Anecdotally, I invested in Go and in IAC tools (Terraform etc). I've been building infrastructure, pipelines, as well as cloud-related tools for developers, and this niche has worked out for me really well. By that I mean, I doubled my income after a year of focus in this direction, after spending years doing more traditional web development (Python / Flask / Javascript / React / etc).
Interested, what is your job title now and what is the challenges looking for an infrastructure job with only web dev experience in your CV. How did you start doing platform/infrastructure work? Was it picking them up at work or OSS/side project?
I was working at smaller companies and I crossed over into cloud and infrastructure incrementally by necessity. So at one company, I was managing a team of developers who were all decent at web development, but the company mandated that we take a number of disparate products they'd bought from other companies, running on mostly on-location and migrate all to the cloud. Since there weren't any cloud engineers around, this work fell to me.

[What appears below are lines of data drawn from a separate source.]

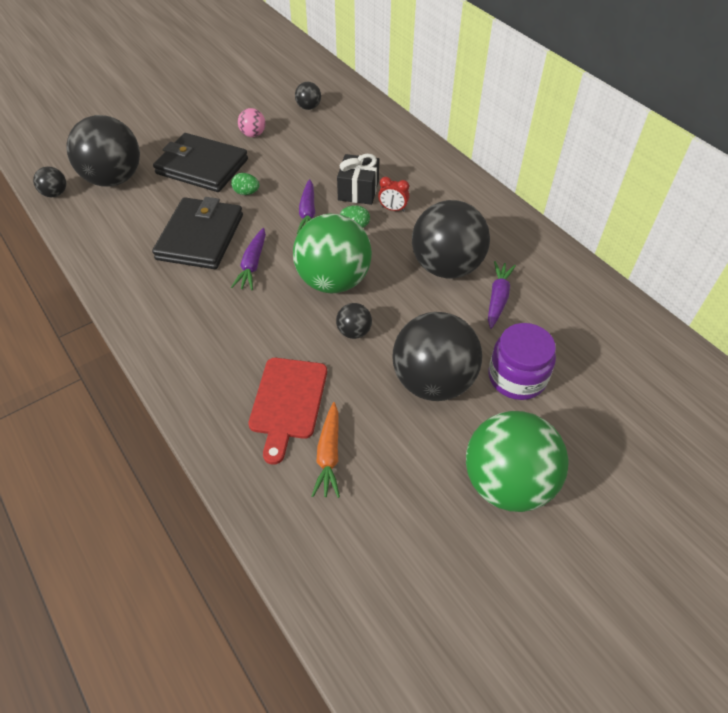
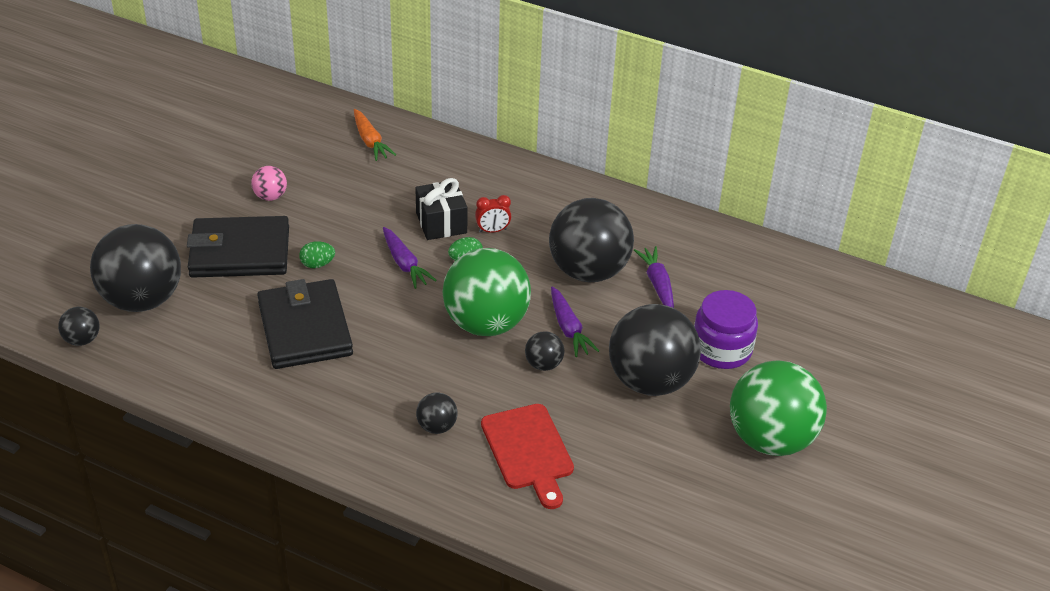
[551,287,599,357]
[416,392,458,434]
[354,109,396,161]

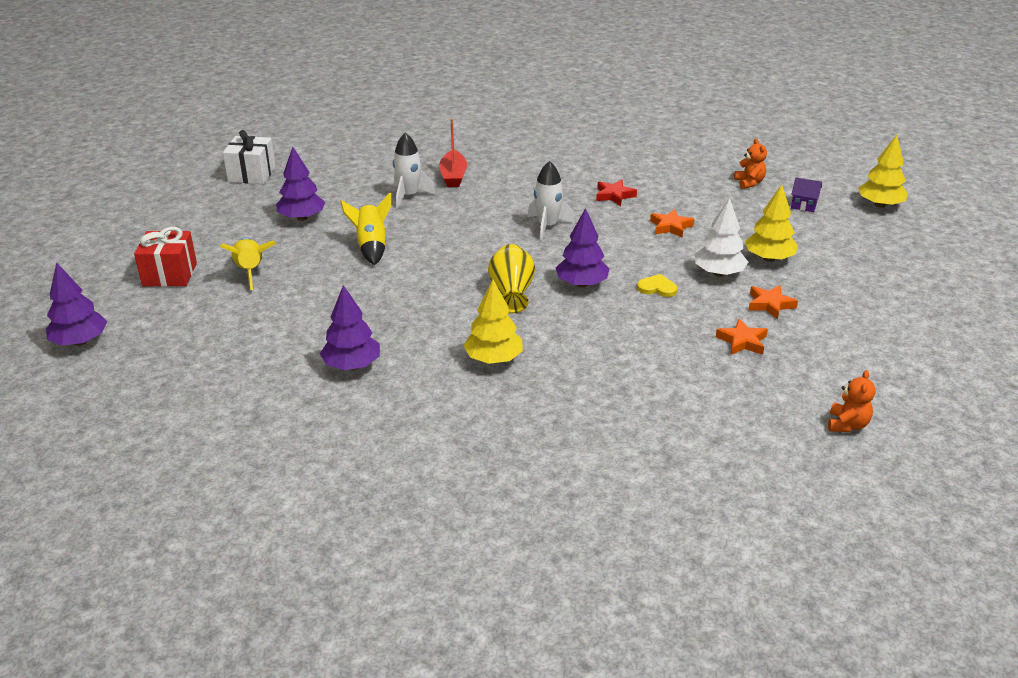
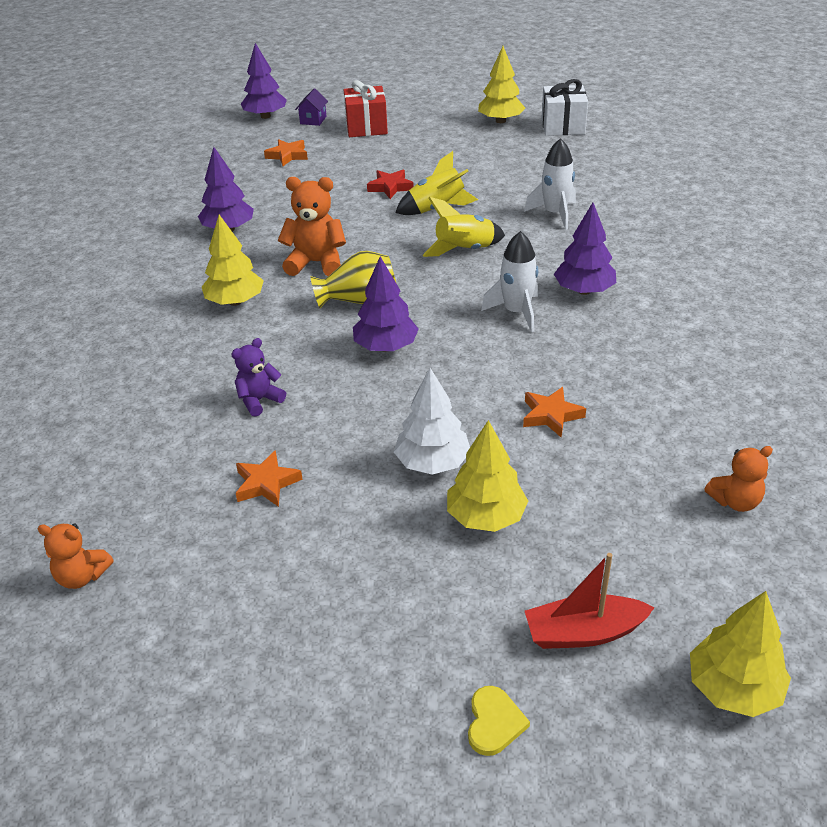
[231,338,286,417]
[278,177,346,276]
[478,46,525,123]
[423,197,505,257]
[554,203,616,295]
[525,553,654,649]
[367,170,414,199]
[468,686,530,756]
[264,139,308,166]
[295,88,328,126]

After getting some hands-on experience with this type of work, I found a job at a managed services company that had lots of AWS expertise, but really didn't have any good programmers working for them. Since the company wasn't really a software company, they neglected programming skills in the interview process, but then found themselves in need of more development horsepower. While there, I ended up building internal tools and APIs that smoothed over some gaps not covered by the myriad 3rd party solutions they were cobbling together, and also build APIs over some janky ad-hoc Lambda based processes they'd built.

After a year at that company, I was able to land a better gig at a company as a "senior cloud engineer". What clinched this role for me was also programming ability. It seems like a lot of "cloud" teams are composed of former operations guys that seem to hit a brick wall when they come to certain tasks, and I'm pretty good at bridging that gap, and that's how I sell myself.

I just don't want to keep switching languages every two years.

The goal is to specialize in a purposely limited number of stuff that keeps its value long term.

I would plan for 3-5 years ahead depending on your interests and what you like to do, instead of trying to minimise the switching of languages or making guesses about decades in the future.